Continuing that discussion from the other thread:
Ed Holley wrote:Since the very beginning of the RT discussion, I have been trying to understand why we are being lumped into an SK1/SK2 INDEXED type of class to prove interest in "street tire in stock".
Because:
1) At the national level, any DOT tire is allowed in the Stock category regardless of treadwear. That covers the individual classes SS/AS/BS/CS/DS/ES/FS/GS/HS. There is no official national level class for stock rules with treadwear >= 140 tires.
2) Generally, in the past, most local competitors who got serious enough to continue autocrossing and wanted to run a stock car, were willing (or even eager) to buy low-treadwear "R-compound" tires, because that's what the other local competitors were racing on, because that was what they had to run for national tours and prosolos. It was good to tune and practice on the same tires as you're going to use when you try to beat, say, Scott McHugh or Gary Thomason. (See "futility" in the OED).
3) The local region does have quite a bit of interest in running Stock rules with "street" tires, so CSCC and others have offered a class or set of classes for those people to compete in. However, in general the level of participation is not sufficient for there to be meaningful competition if individual street tire classes are offered that correspond to each stock class (SS-ST, AS-ST, etc). The Detroit region apparently does, but they're exceptional in that respect. The San Francisco Region tried it Detroit-style for about two years then switched back, because the only class that regularly had more than one driver in it was GS.
4) Therefore, multiple base classes have to be lumped together so that drivers have some competition, and the most fair way available is to use the index system. Note that if participation increases, then the classes can be split more finely, until there are enough competitors to have all nine stock classes represented with corresponding street tire classes.
From my little pee-brain point-of-view, it appears that we're headed toward a permanent SK type of street tire indexed class, as opposed to a street tires only in stock set of classes. No one has explained to me that that is NOT the case. Even though I have asked, even at SCCA.
There is absolutely no chance of the SEB ever adopting an index based class permanently. Trust me. They were really unfriendly to the idea of having one even on a temporary basis, and I think the only reason you're seeing it now is because Howard stepped in and said "we're doing this". The RT classes are a test, and only a test, to see if there is enough interest in using street tires with Stock rules, for the SEB to even bother
thinking about how it could be implemented on a long term basis.
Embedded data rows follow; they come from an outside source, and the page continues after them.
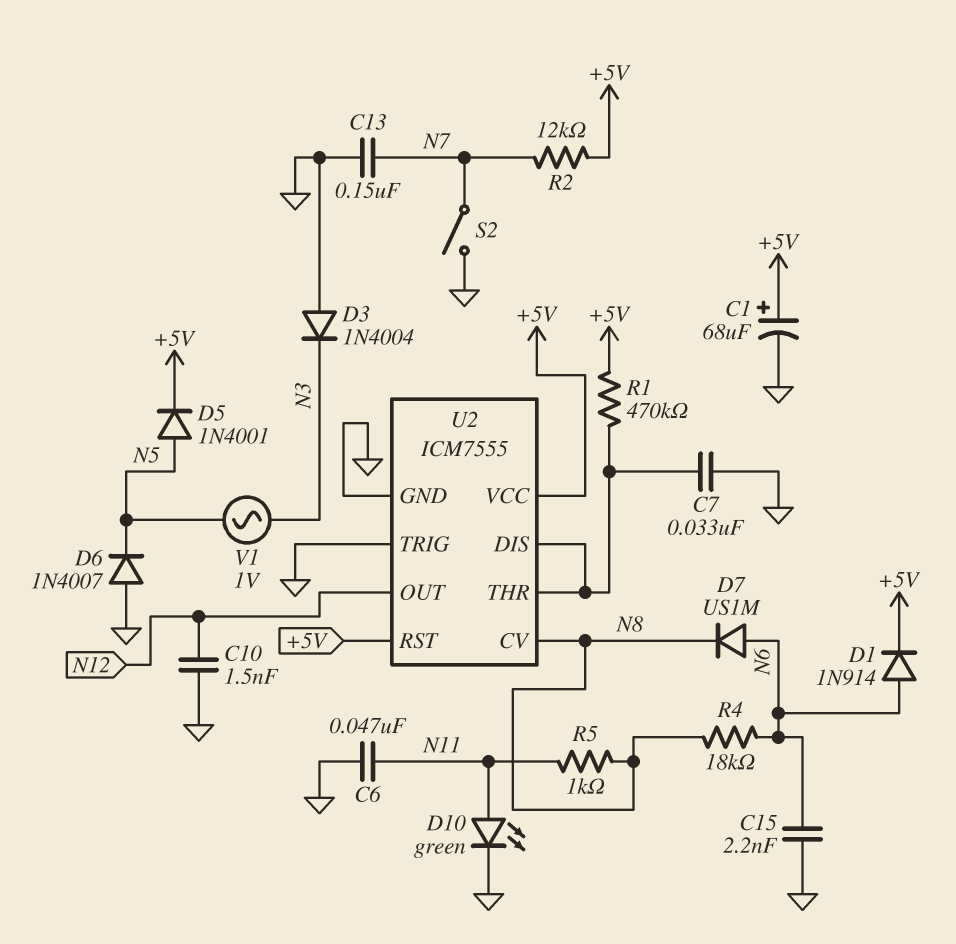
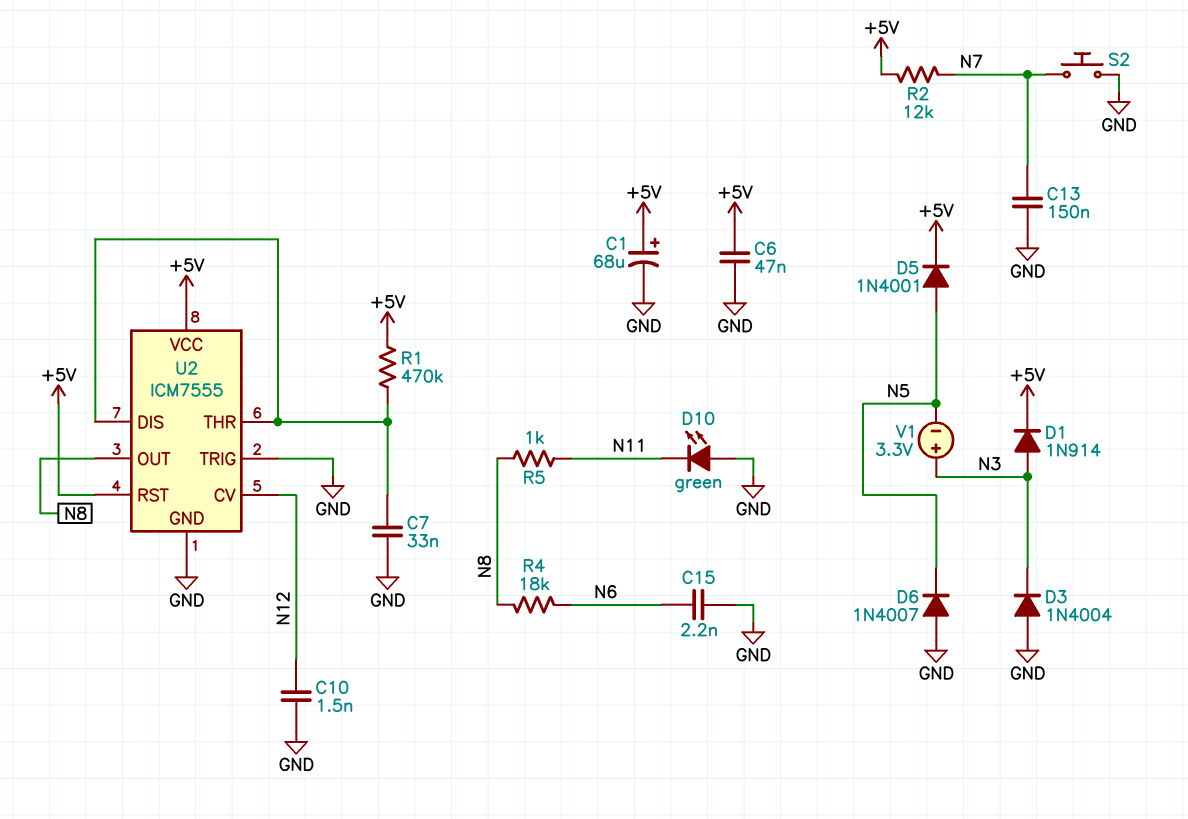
C6: 47nF (GND, N11) -> 47nF (+5V, GND)
D1: diode 1N914 (A N6, K +5V) -> diode 1N914 (A N3, K +5V)
D7: diode US1M (A N6, K N8) -> none
D10: LED green (A N11, K GND) -> LED green (A GND, K N11)
S2: switch (GND, N7) -> button (GND, N7)
U2 pin CV: N8 -> N12
U2 pin OUT: N12 -> N8
V1: AC 1V (N3, N5) -> 3.3V (plus N3, minus N5)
The only long term options I see are either a blanket switch to street tires in the stock classes (or some of them, although I don't like that idea), or an additional category of street tires using stock-like rules and its own classing scheme. It's going to be really hard to make everyone happy with either of those choices, and it's difficult to figure out how to get to either of those schemes from what we have now, without considerable pain and work. And the SEB doesn't even have to worry about it if the RT classes aren't chock full this year. If they aren't, then the whole idea of national stock street tire blows over and the SEB has a nice solid example to hold up when people ask to switch stock to street tires in the future.
Show up and force them to think about it.
If the intent of the SEB is to determine the level of street tire interest in the stock classes, why is the test this year based on index? Stock classes can compete NOW on street tires without an index. It's allowance of those pesky R-Comps that get in the way.
Same reason it's done that way locally. They are not expecting a huge turnout from RT. They're not going to temporarily ban DOT-Rs as a "trial". In order to track street tire participation, they need to have separate classes, because they can't obtain reliable data from the event results about who was on street tires and who wasn't in the stock classes. And they certainly don't go scouring the local forums to figure it out.